Nausea (Part 1) – Storm in a Tea Cup
Now I’m a seasick sailor on a ship of noise I got my maps all backwards and my instincts poisoned In a truth blown gutter full of wasted years Like blown out speakers ringin’ in my ears.
Now, this verse is fitting for a number of reasons. For starters, Beck is coming to town. I scored some tickets a few mornings ago. Bone Marrow, myself and Laalita are going. It’s an odd trio but we’ll have a good time.
But more importantly it’s fitting because I’m still recovering from a period of illness, or maybe I should call it a bout of low spirits. For reasons I will get to later, I took up a month long staring competition with my unalterable past. I got my head stuck in that “truth blown gutter”. Then last weekend, at the height of an emotional fit, I threw a university course reader across the living room of Laalita’s flat. She was trying to console me – talking calmly from the corner with a sincere expression on her face – but there was to be no relieving me. I was being squeezed. Like a bug. I felt claustrophobic. But not due to the smallness of the room, rather I felt pinched between time – that unstoppable shrinking window.

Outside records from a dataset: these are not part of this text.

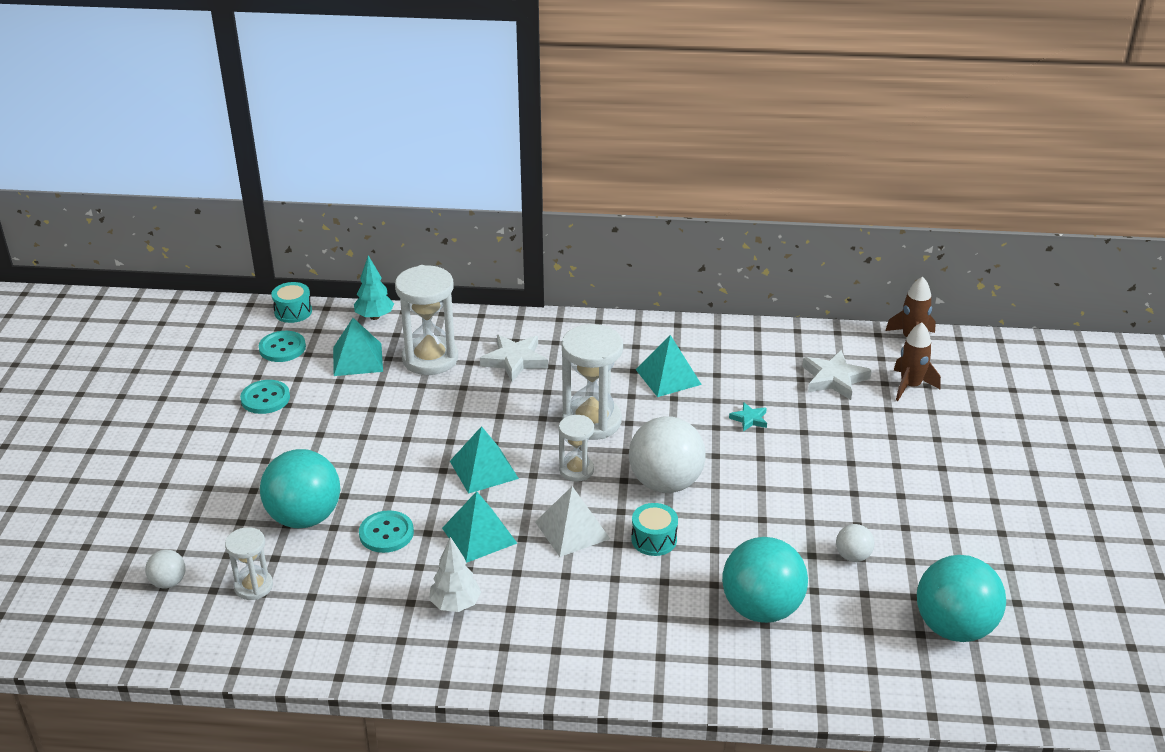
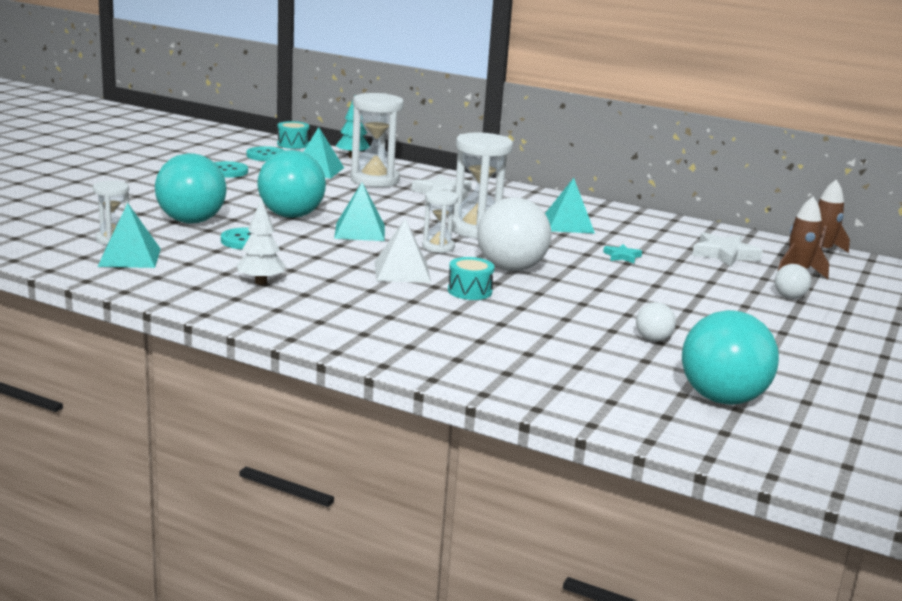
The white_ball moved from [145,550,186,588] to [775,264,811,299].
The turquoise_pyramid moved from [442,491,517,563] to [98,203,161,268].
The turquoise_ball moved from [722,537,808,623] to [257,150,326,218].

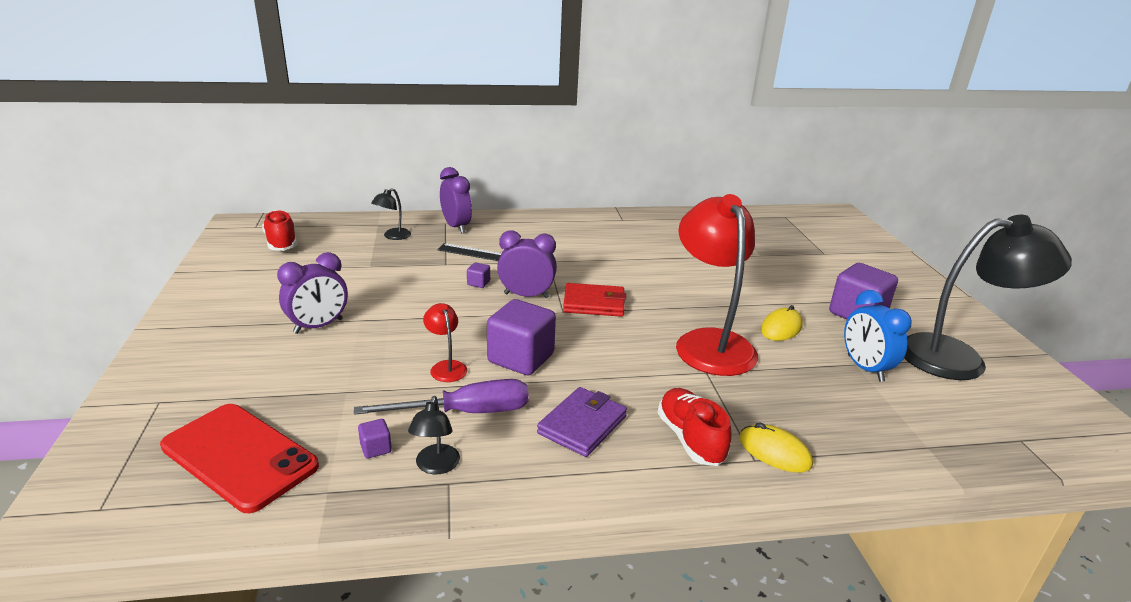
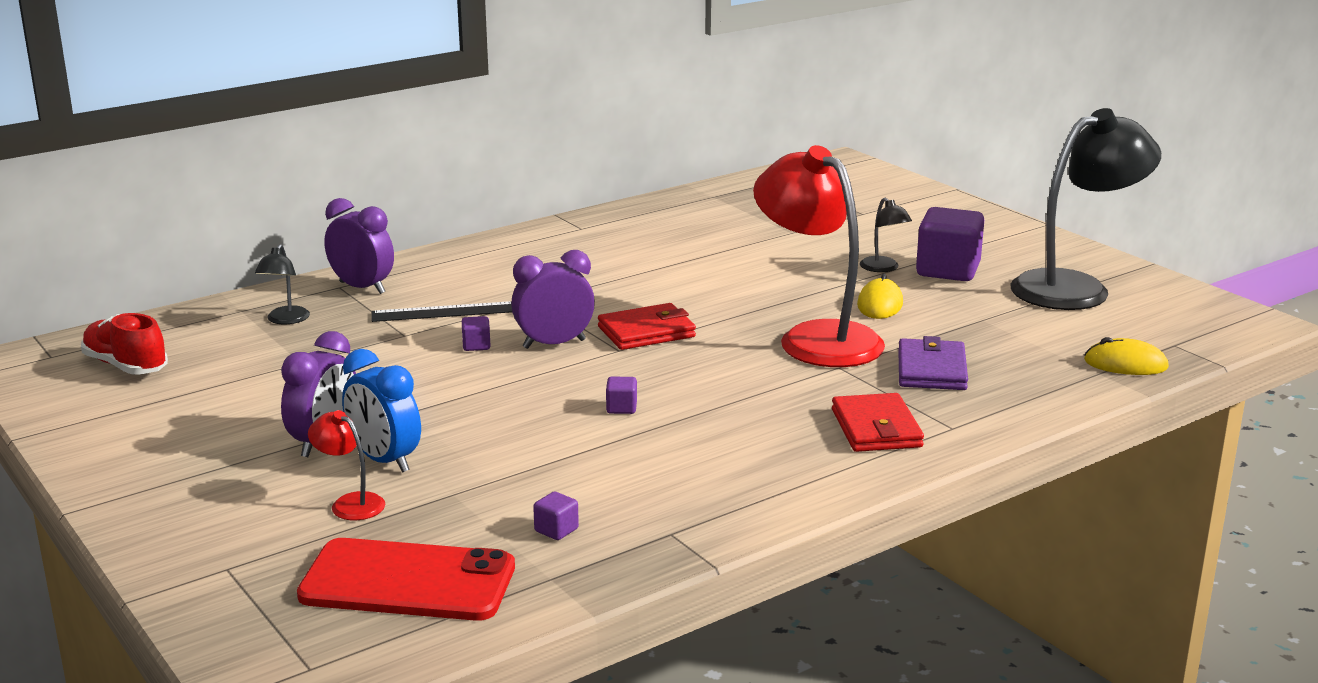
The purple_screwdriver at [354,379,529,415] disappeared.
The black_lamp moved from [408,396,460,474] to [860,197,912,272].
The red_lamp moved from [423,303,467,382] to [308,410,385,520].
The purple_cube at [487,299,556,375] changed to 0.42 times the size.
The purple_wallet moved from [537,387,627,457] to [898,336,968,390].
The red_shoe at [658,388,732,466] was replaced by the red_wallet at [832,393,924,452].
The yellow_mouse moved from [739,422,813,473] to [1084,337,1169,375].
The blue_clock moved from [844,290,912,382] to [342,349,421,473].

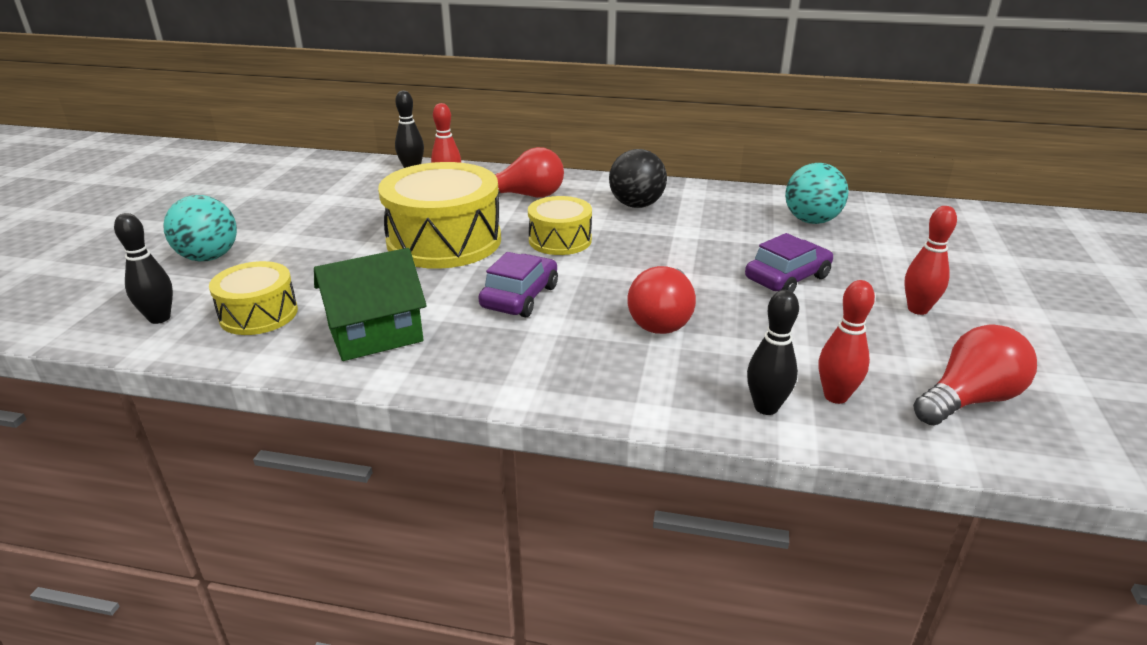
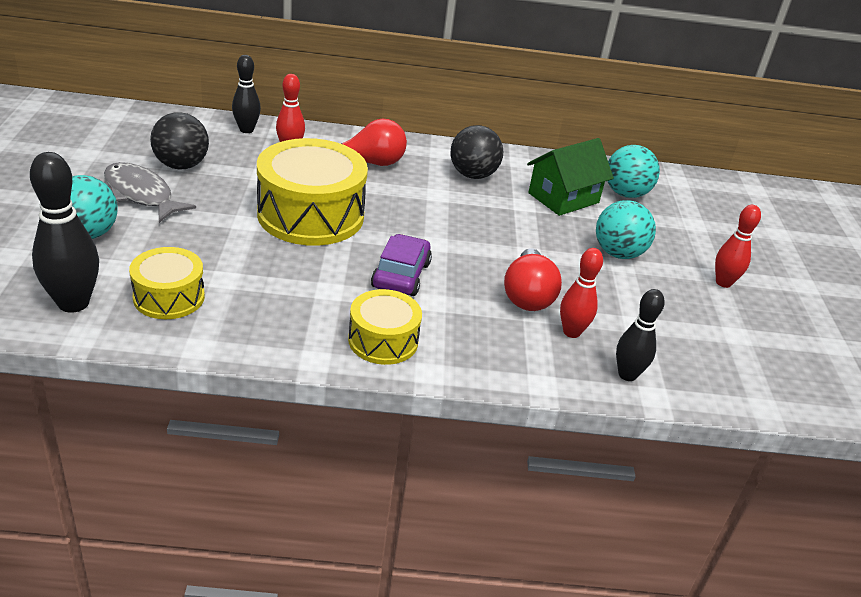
The black_bowling_pin at [114,213,173,324] changed to 1.57 times the size.
The green_house moved from [314,248,427,361] to [527,138,614,216].
The yellow_drum moved from [528,196,592,255] to [348,289,422,365].
The purple_car at [745,233,833,292] was replaced by the turquoise_ball at [596,200,656,259].
The red_bowling_pin moved from [819,280,875,404] to [560,248,603,338].
The red_light_bulb at [913,325,1037,425] disappeared.
The grey_fish at [104,162,196,223] appeared.
The black_ball at [150,112,209,169] appeared.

I slumped into a bean bag and mumbled to Laalita “If I could just vomit I think I would feel better.” It was a ridiculous statement but described exactly how I felt. Then suddenly I knew something. I sprung out of the bean bag towards the bookshelf and found it: Sartre’s Nausea.
“This!” I exclaimed with the book held straight-armed out in front of me. “This is what’s wrong with me!” Laalita burst out laughing.
Nausea. I’d never read it. I knew a bit about it but more about its younger cousin. I’d been struck in the face on many street corners by Camus’ mysterious and acute Absurdity, that never hung around quite long enough to cause me any real grief. But the nausea was new to me. It was a dull twist in the stomach, like when you really know you’ve caught something. It felt adult, chronic, long term…
I kicked the course reader across the floor and sat back on the bean bag wondering if Nausea might cure my nausea. It was a childish thought. There is only one definite cure for the nausea and that is death. I’d heard good things about enlightenment, moksha, ego death, even general unconsciousness, but the word is these are temporary and hard to hold onto. They say even Buddha had his down days. So for the moment I decided my best bet was Satre’s book, and not the “Philosophy of Modern Physics” course reader lying tattered against the wall. That evil thing…it was taking up too much room in my narrow window. Too much math for my shrinking intellect. Too much black and white for my wandering mind. For a month it had been a dead end repeatedly turning me back upon myself. It was not the cause of the nausea but a definite catalyst. So give me the zero, sir. Put it on my time tab (HECS debt) while I stretch out in the 9 plus hours of extra time I have each week till the end of semester. One needs space and one needs to keep moving or one ends up catching a whiff of ones own body odour. And it’s then that you remember that you’re only organic matter and the nausea flares up.
But while the stench still lingers, and the truth still throbs raw without glory, I might sift through that gutter and see what it is I have to be sick about.